Overfitting

In general, the term overfitting refers to the condition where a predictive model (e.g., for predictive data mining) is so "specific" that it reproduces various idiosyncrasies (random "noise" variation) of the particular data from which the parameters of the model were estimated; as a result, such models often may not yield accurate predictions for new observations (e.g., during deployment of a predictive data mining project). Often, various techniques such as cross-validation and v-fold cross-validation are applied to avoid overfitting.

Overfitting a model with one predictor. To demonstrate the concept of overfitting in statistics, consider the case of a data set with a single predictor variable. This is shown in the illustration below.

Although the relationship between the predictor and dependent variable is a smooth function (blue circles), in reality what we see in a statistical experiment is the original data "corrupted" with noise (red squares). Thus our task is to discover the true relationship (the U-shaped curve) between the predictor and the dependent variable given the noisy data set.

Underfitting the data. First we try to fit the red square points using a function that has too few parameters (a weak model), a straight line in this case. This is shown in the next illustration.

Note that, being too simple (inflexible), the model predictions (green line) cannot fit the data well (i.e. join the data cases together), thus missing the underlying structure in the data (note the differences between the blue circles and the green line). Such a model would not perform well on new data since it missed capturing the relationship between the dependent and predictor variables given its insufficient complexity. A model that is too simple for a given task is known to underfit. Such models will usually yield poor generalization ability, i.e., cannot predict well when presented with new data.
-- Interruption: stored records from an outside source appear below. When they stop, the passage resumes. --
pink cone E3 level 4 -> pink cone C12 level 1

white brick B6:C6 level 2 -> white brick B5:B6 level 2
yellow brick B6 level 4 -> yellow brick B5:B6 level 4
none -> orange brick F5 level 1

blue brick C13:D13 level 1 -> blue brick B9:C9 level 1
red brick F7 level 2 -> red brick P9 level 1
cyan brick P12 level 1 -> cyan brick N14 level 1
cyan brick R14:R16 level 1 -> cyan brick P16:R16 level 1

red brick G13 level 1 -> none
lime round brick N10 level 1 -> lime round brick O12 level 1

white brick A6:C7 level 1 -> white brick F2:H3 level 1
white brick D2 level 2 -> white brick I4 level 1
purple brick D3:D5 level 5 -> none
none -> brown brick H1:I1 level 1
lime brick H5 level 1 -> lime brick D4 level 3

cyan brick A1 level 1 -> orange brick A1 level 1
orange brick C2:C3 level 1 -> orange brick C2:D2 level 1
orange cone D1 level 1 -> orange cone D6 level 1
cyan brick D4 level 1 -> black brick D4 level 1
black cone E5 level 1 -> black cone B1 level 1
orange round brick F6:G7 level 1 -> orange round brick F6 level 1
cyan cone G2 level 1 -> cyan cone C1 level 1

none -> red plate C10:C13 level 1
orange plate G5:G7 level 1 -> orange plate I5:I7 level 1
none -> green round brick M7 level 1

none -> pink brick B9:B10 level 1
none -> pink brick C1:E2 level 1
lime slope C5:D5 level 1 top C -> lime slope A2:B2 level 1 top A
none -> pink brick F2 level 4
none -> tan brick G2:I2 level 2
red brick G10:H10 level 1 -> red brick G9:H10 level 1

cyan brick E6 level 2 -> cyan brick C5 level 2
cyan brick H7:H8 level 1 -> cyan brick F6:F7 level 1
Overfitting the data. Let's now greatly increase the complexity of our model such that it will include as many parameters as we have observations in the data, i.e., fit a model with too many parameters. The result of fitting such a model is shown in the following illustration.

Note that the line depicting the model predictions passes through each data point, thus "discovering" the idiosyncratic (random noise) patterns in the training data that are not part of the true model in the population to which we want to generalize. This is known as overfitting, which is typical of overly complex models. Although such models can achieve very low (even zero) error on training data (since they are flexible enough to pass through each data point), they will perform poorly when presented with unseen (test) data (i.e., when we attempt to apply the model to a new sample of observations drawn from the same population).

Fitting a model of the "right" complexity. At this point it is clear that if we are to discover the true function (a U-shaped relationship) from what is presented to us by the sample data (red squares), then we need a model in between, i.e., a model that is more complex (with more parameters) than a straight line, but not so complex that it will not detect patterns in the data that are due to noise.

Such a model, as shown above, will capture the true relationship in the data best and, thus, can achieve the best accuracy for prediction.

Some of the techniques used in predictive data mining (e.g., neural networks, Classification and Regression Trees, etc.) to control model complexity (flexibility) and hence avoid overfitting are based on cross-validation, v-fold cross-validation and regularization (see STATISTICA Automated Neural Networks).